Players’ union’s Michele Roberts “adamantly opposed” to raising age limit


It wasn’t surprising NBA commissioner Adam Silver said he wanted a harder salary cap.

What was surprising: the question Silver was answering:

If you could instantly change anything about the NBA, without having to negotiate the terms or compromise your position, what change would you make?

Repeatedly since becoming commissioner, Silver has described raising the age limit as his top priority. Talking about a hard cap first was a real shift for him.

Of course, Silver added his age-limit plans at the end of his response.

It’s still an important issue to Silver, one that will certainly come up as the next Collective Bargaining Agreement gets negotiated.

It’s also important to National Basketball Players Association executive director Michele Roberts

Roberts, via Chris Mannix of Sports Illustrated:

“I’m adamantly opposed to [raising the age minimum],” Roberts said. “I’ve been practicing law for 30 years. One of the beauties of being in that job is that I can practice until I lose my mind or die. That is not the case with athletes. You have a limited life to make money as a basketball player. Anything that limits those opportunities is distressing to me. I view [the age minimum] as just another device that serves to limit a players’ ability to make a living.”

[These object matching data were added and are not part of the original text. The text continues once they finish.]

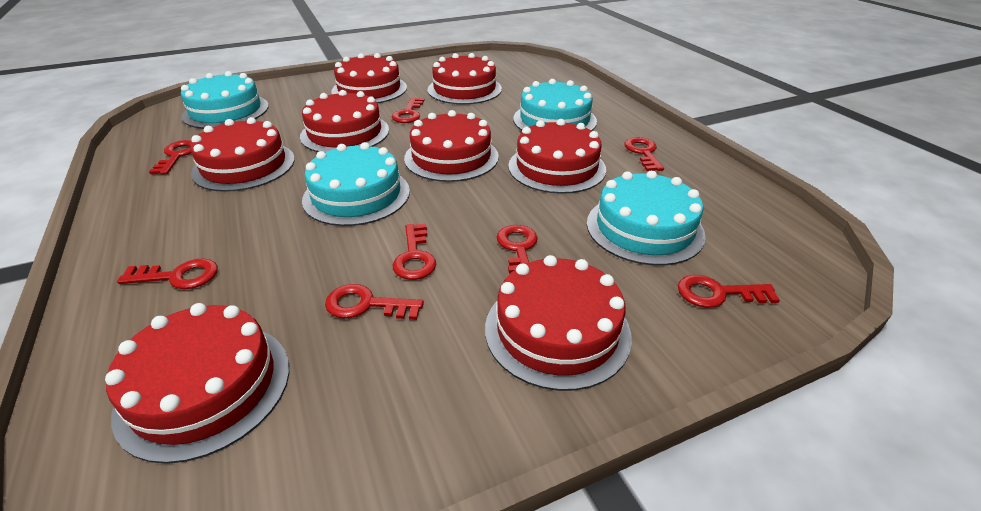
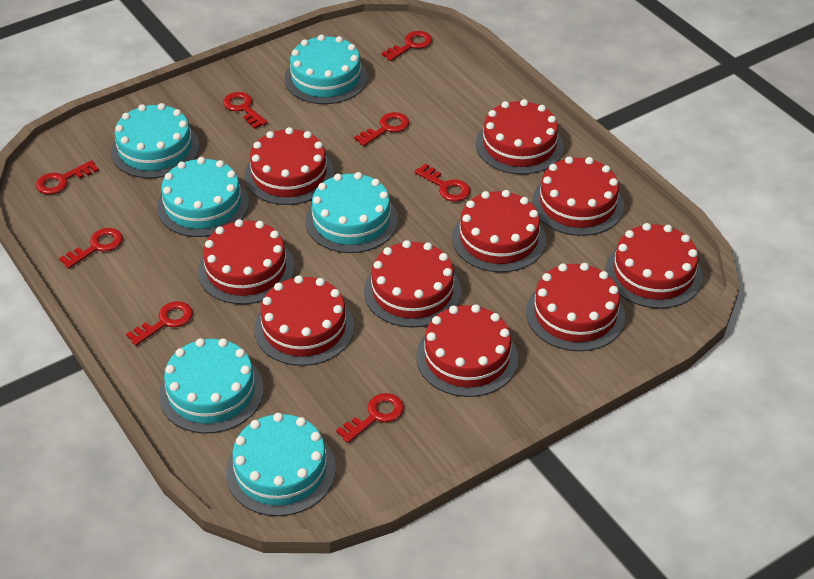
red cake: 8 -> 10
turquoise cake: 4 -> 6

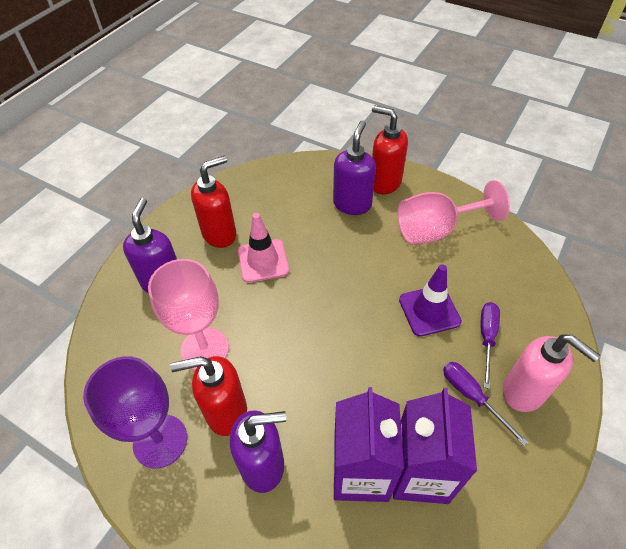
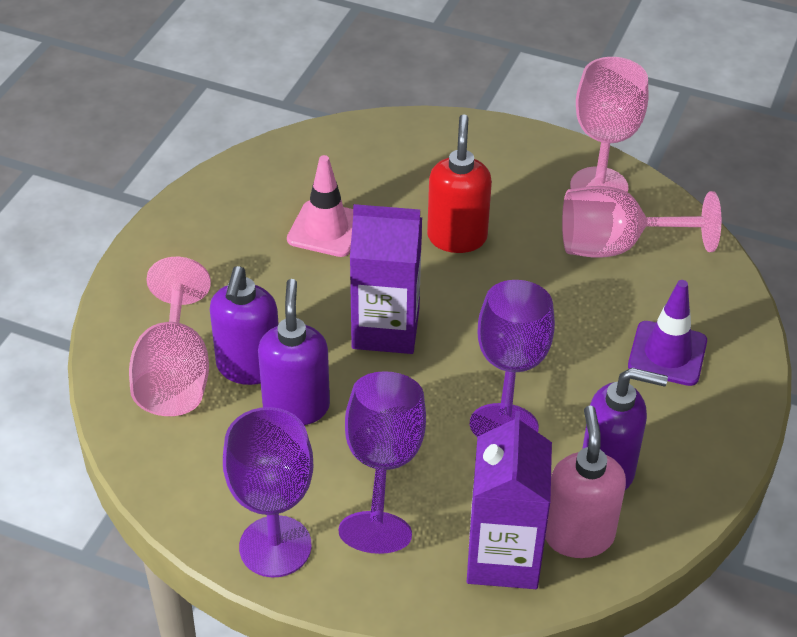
pink goblet: 2 -> 3
purple goblet: 1 -> 3
purple screwdriver: 2 -> 0
red soap dispenser: 3 -> 1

Roberts and Silver are staking out their positions before the 2017 work stoppage, and this might just fit with the other rhetoric designed to move where the compromise is met. But this seems like something more.

“Adamantly opposed” is not a soft phrase. Roberts really sounds, well, adamant.

I wonder how her constituents feel about that. Though the union’s principled stance is against a higher age minimum, it would actually help current players – the only players voting on the CBA. If 19-year-olds can’t join the league, that protects the jobs of players already in the NBA.

In practicality, the age limit makes sense as an area the players would concede – especially if doing so betters the deal for them elsewhere. But how will the “adamantly opposed” Roberts negotiate this issue?